【ソウル聯合ニュース】韓国銀行(中央銀行)が2日発表した韓国の4〜6月期の実質国内総生産(GDP、暫定値)は前期比0.8%増加した。7月27日発表の速報値から0.1ポイント上方修正した。民間消費の回復がけん引した。

 四半期ベースの成長率は新型コロナウイルスの感染拡大が始まった2020年1〜3月期(1.3%減)と4〜6月期(3.2%減)に2期連続でマイナスだったが、7〜9月期(2.2%増)にプラスに転じ、10〜12月期(1.1%増)と2021年1〜3月期(1.7%増)、4〜6月期(0.8%増)まで4期連続で増加した。

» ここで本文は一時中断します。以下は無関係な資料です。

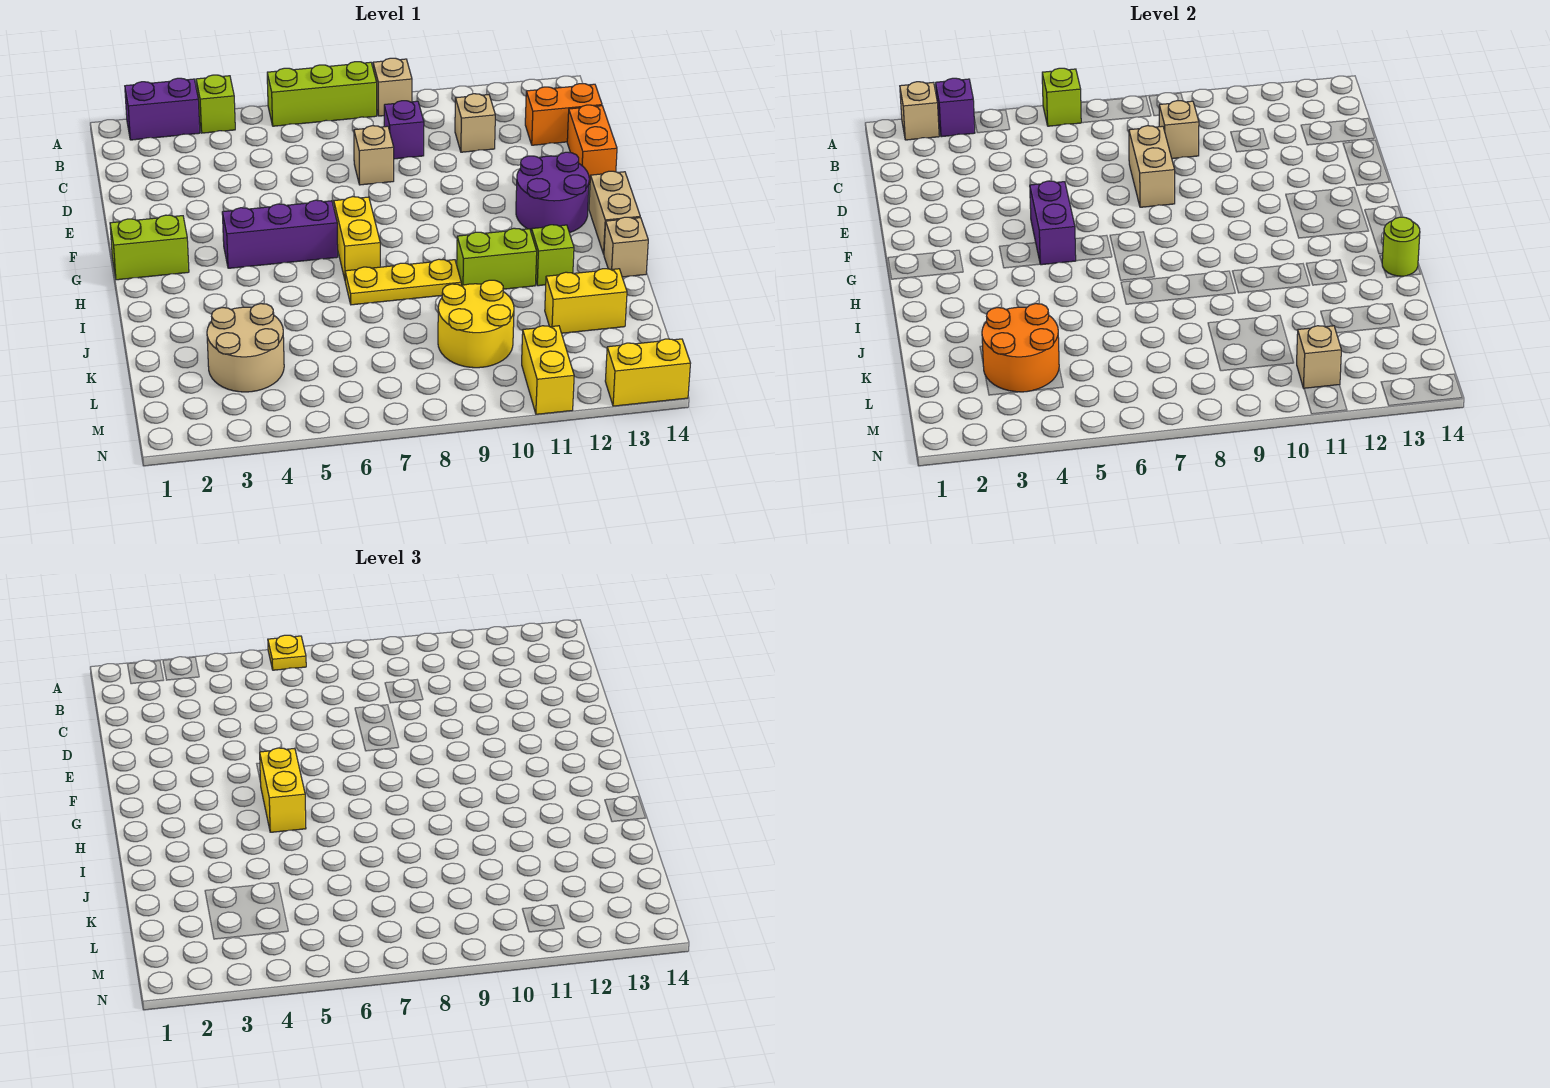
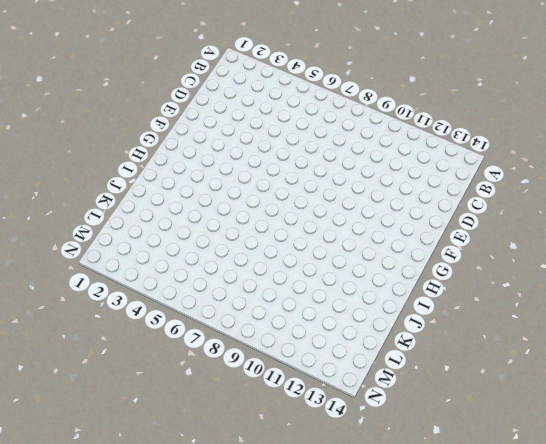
none -> purple brick A2:A3 level 1
none -> lime brick A4 level 1
none -> lime brick A6:A8 level 1
none -> tan brick A9 level 1

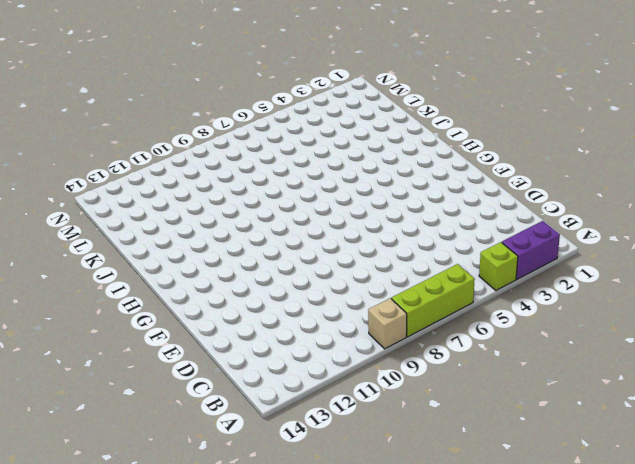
none -> purple brick C9 level 1
none -> tan brick C11 level 1
none -> orange brick C13:C14 level 1
none -> tan brick D8 level 1

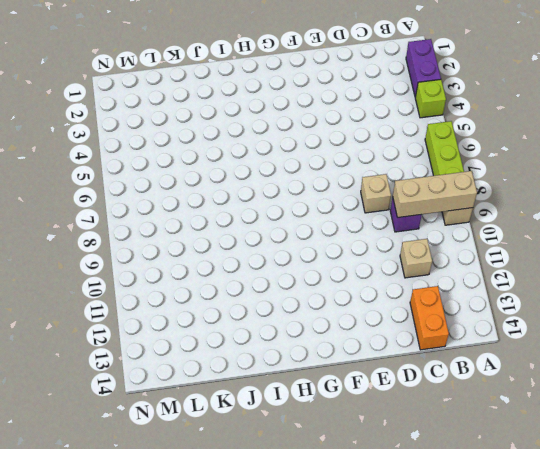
tan brick A9:C9 level 2 -> tan brick C9 level 2
none -> orange brick D14:E14 level 1
none -> purple round brick F12:G13 level 1
none -> lime brick G1:G2 level 1
none -> purple brick G4:G6 level 1

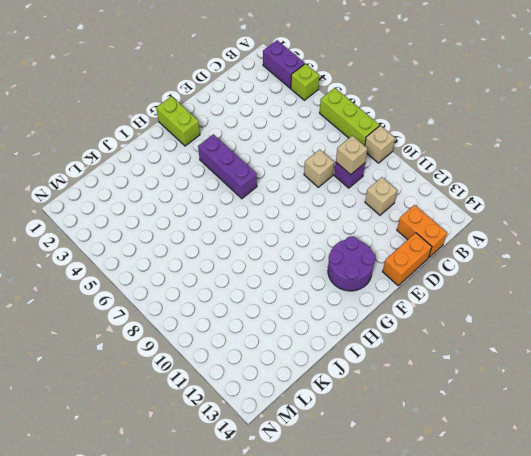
none -> yellow brick G7:H7 level 1
none -> tan brick G14:H14 level 1
none -> yellow plate I7:I9 level 1
none -> lime brick I10:I11 level 1

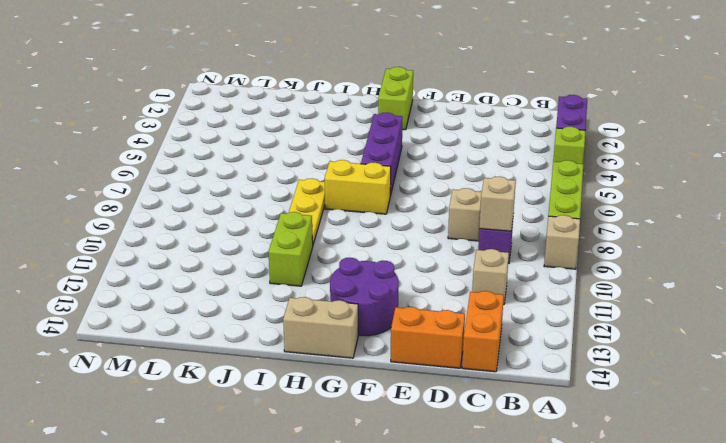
none -> lime brick I12 level 1
none -> tan brick I14 level 1
none -> tan round brick K3:L4 level 1
none -> yellow round brick K9:L10 level 1

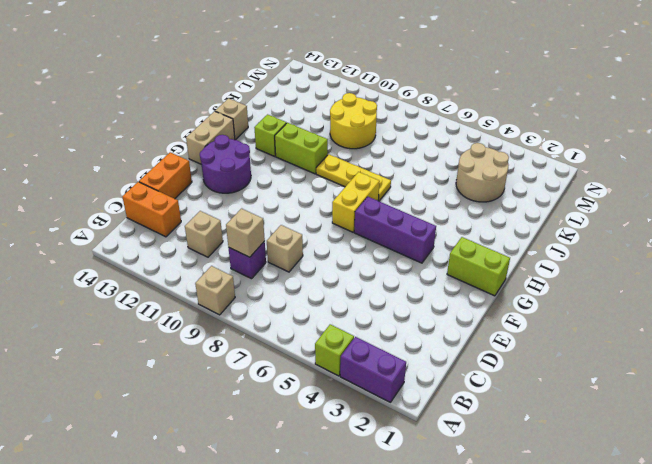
none -> lime brick A6:A8 level 1
none -> yellow brick K12:K13 level 1
none -> yellow brick M11:N11 level 1
none -> yellow brick N13:N14 level 1

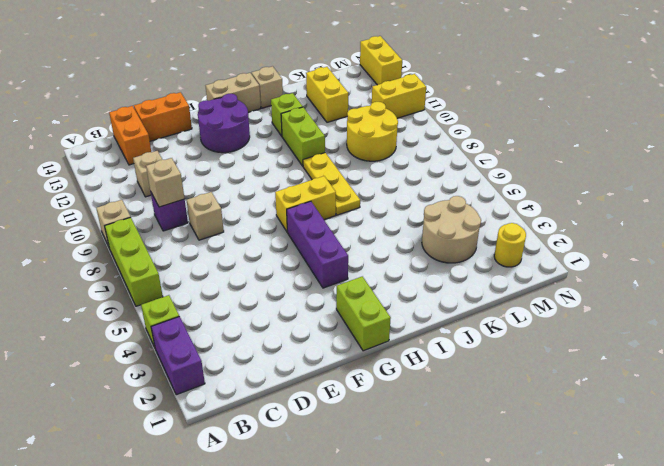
yellow round brick M2 level 1 -> none
none -> tan brick A2 level 2
none -> purple brick A3 level 2
none -> lime brick A6 level 2
none -> tan brick D8:E8 level 2

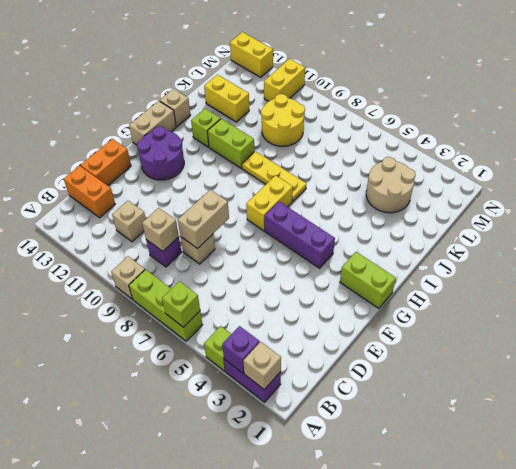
none -> purple brick F5:G5 level 2
none -> lime round brick I14 level 2
none -> orange round brick K3:L4 level 2
none -> tan brick M11 level 2

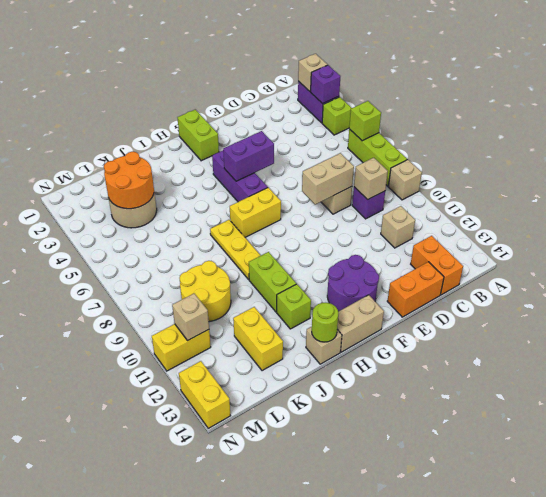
none -> yellow plate A6 level 3
none -> yellow brick G5:H5 level 3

 今年4〜6月期の成長率を部門別にみると、民間消費の回復ぶりが目立つ。準耐久財(衣類など)とサービス(娯楽文化、飲食宿泊など)の消費が伸びたことで3.6%増加し、09年4〜6月期(3.6%増)以来12年ぶりの高水準となった。今年1〜3月期(1.2%増)と比べても回復傾向が鮮明だ。

 政府消費(政府支出)も健康保険給付費を中心に3.9%増加した。設備投資は輸送用機械をけん引役に1.1%伸びた。これは速報値より0.5ポイント高い。

 一方、輸出は自動車や液晶パネルなどを中心に2.0%減少した。輸出は昨年7〜9月期に16.3%増加したが、伸び率は次第に低下し、4〜6月期は減少に転じた。輸入は一次金属、化学製品などが増えて2.8%増加した。1〜3月期(2.9%増)と同水準。

 経済活動別の生産は、サービス業が2.1%増加した半面、建設業が1.3%、製造業が1.3%、農林漁業が12.7%、電気ガス水道業が4.1%、それぞれ減少した。

 実質国民総所得(GNI)は前期比0.1%増加した。

 韓国銀行は先月26日に今年の成長率見通しを4.0%で据え置いた。4〜6月期の暫定値なら年率4.0%成長は可能ながら、新型コロナの流行「第4波」はいまだに収まる気配が見えず、7〜9月期の成長率が鍵を握ることになりそうだ。